E isso é algo que você mostra para seus filhos...
No fim do ano, levei o Matheus lá. Ele gosta. Minha mãe está sempre lá. Ele sabe de onde veio. Eu sempre mostro. Tento dar uma vida legal para meus filhos, mas mostrando que nossa origem é de lá, que os primos são de lá.



Você tem notícia de seus amigos de infância?
Falo com a maioria. Muitos morreram. Lá, não tem muita opção. No fim do ano, vi uns primos, uns amigos que não via há cinco, sei anos. O pessoal do Ratatá (time de lá) fez uma festa de aniversário pra mim. Meu chaveiro é de lá. É Ratatá Heliópolis. Mas muitos morreram. Acho que uns 60% deles morreram. Uns cedo, outros depois. Vi muito amigo morrer perto de mim, entrar no bar e o cara sair furado, sem poder fazer nada, nem levar pro hospital. Muito amigo morreu na minha frente. Depois, já jogando futebol, fiquei sabendo que muitos outros morreram também. Meu pai sempre me ensinou a ser correto, e eu tento passar isso a meus amigos, a meus primos, meus filhos. Eu sou a prova de que dá para fazer alguma coisa. Dá para sair. Dá para conseguir, sem largar a origem.

Você dedica os títulos a seus filhos. Acha que vai ter mais um a dedicar no fim do ano?

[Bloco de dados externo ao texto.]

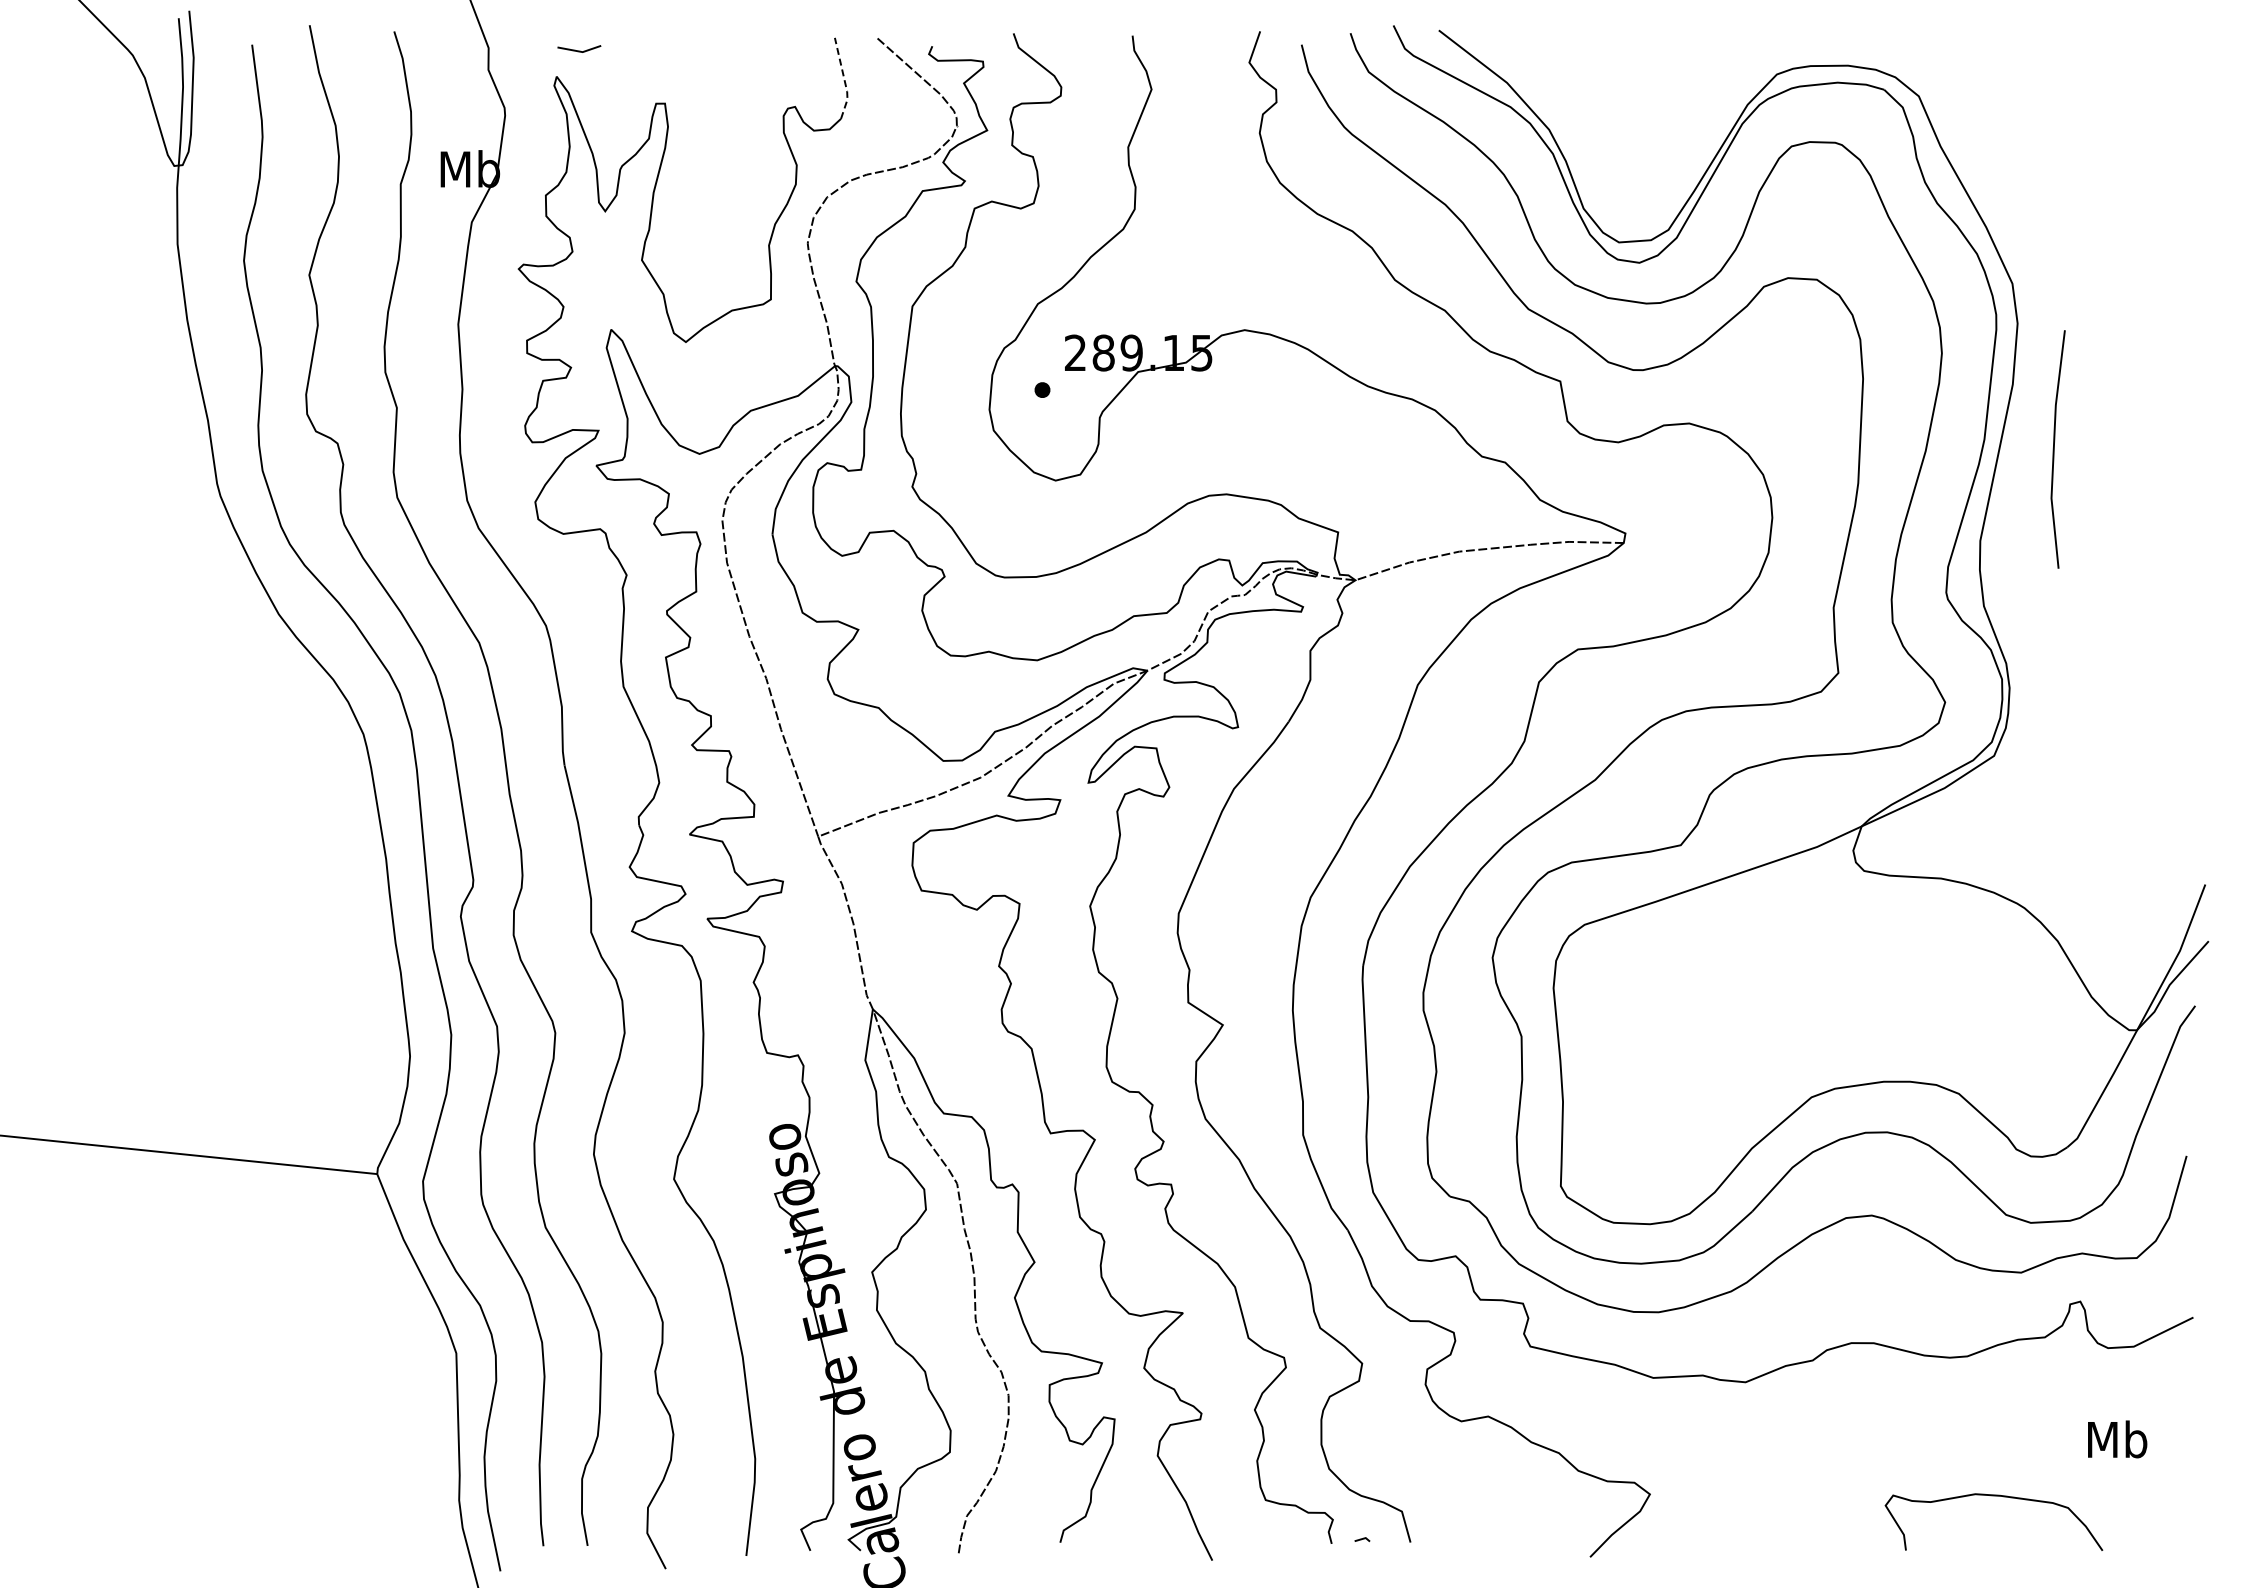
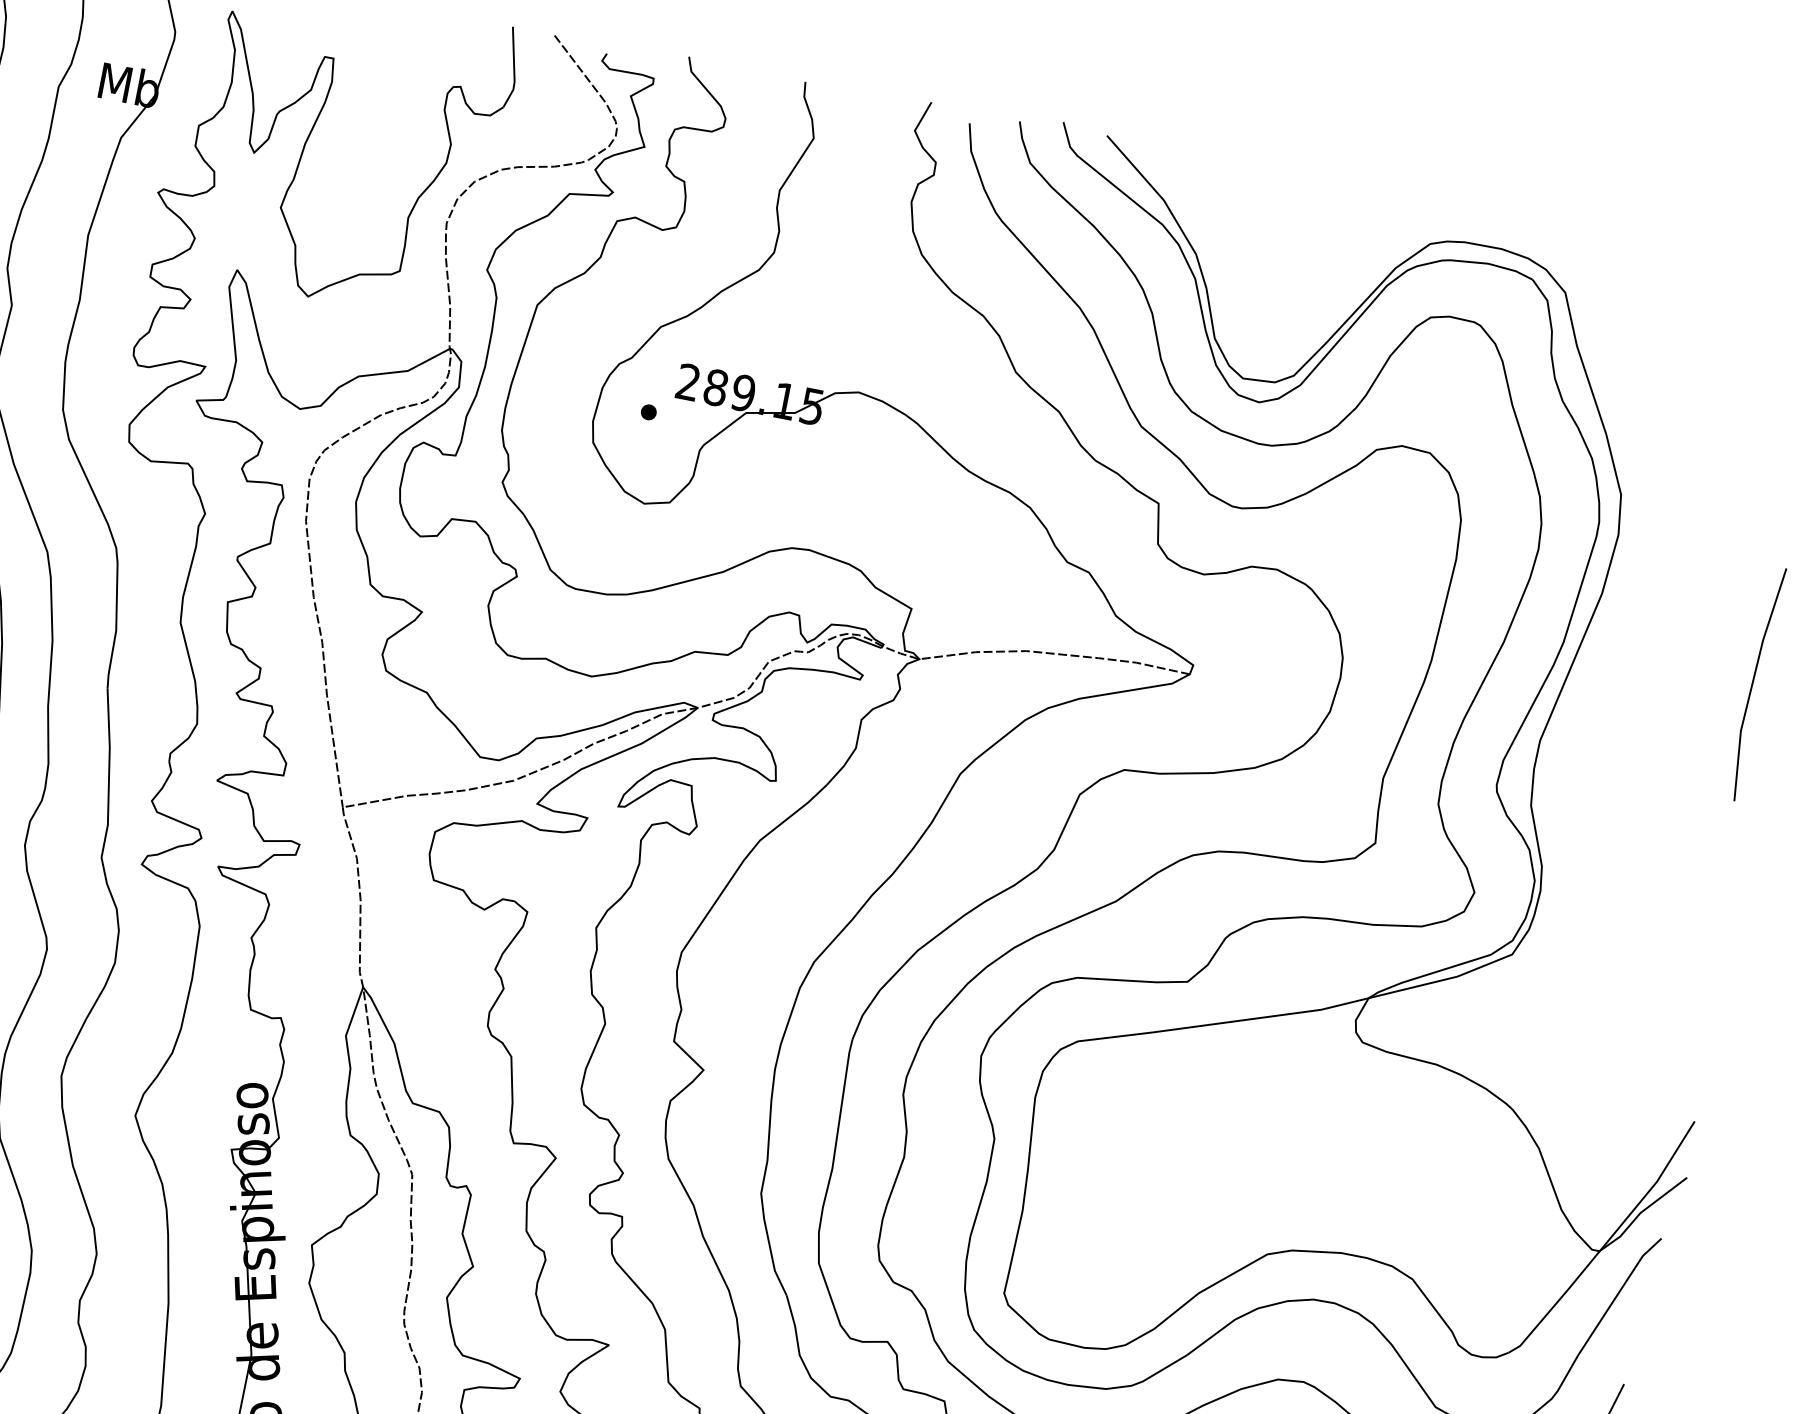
line: (844, 79) -> (514, 69), dashed -> solid
line: (2054, 449) -> (1753, 683), moved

Dediquei a Sul-Americana a eles. Se eu for campeão, com certeza. Se eu for, será para eles. É complicado, tem três ou quatro equipes que vão brigar. O Corinthians sempre chega, o Goiás é forte, mas se conseguir, é para eles. Agora eles começaram a me colocar no time deles do Cartola. Antes, estavam me tirando. Agora me colocaram de novo, e eu pontuei bem essa semana (risos).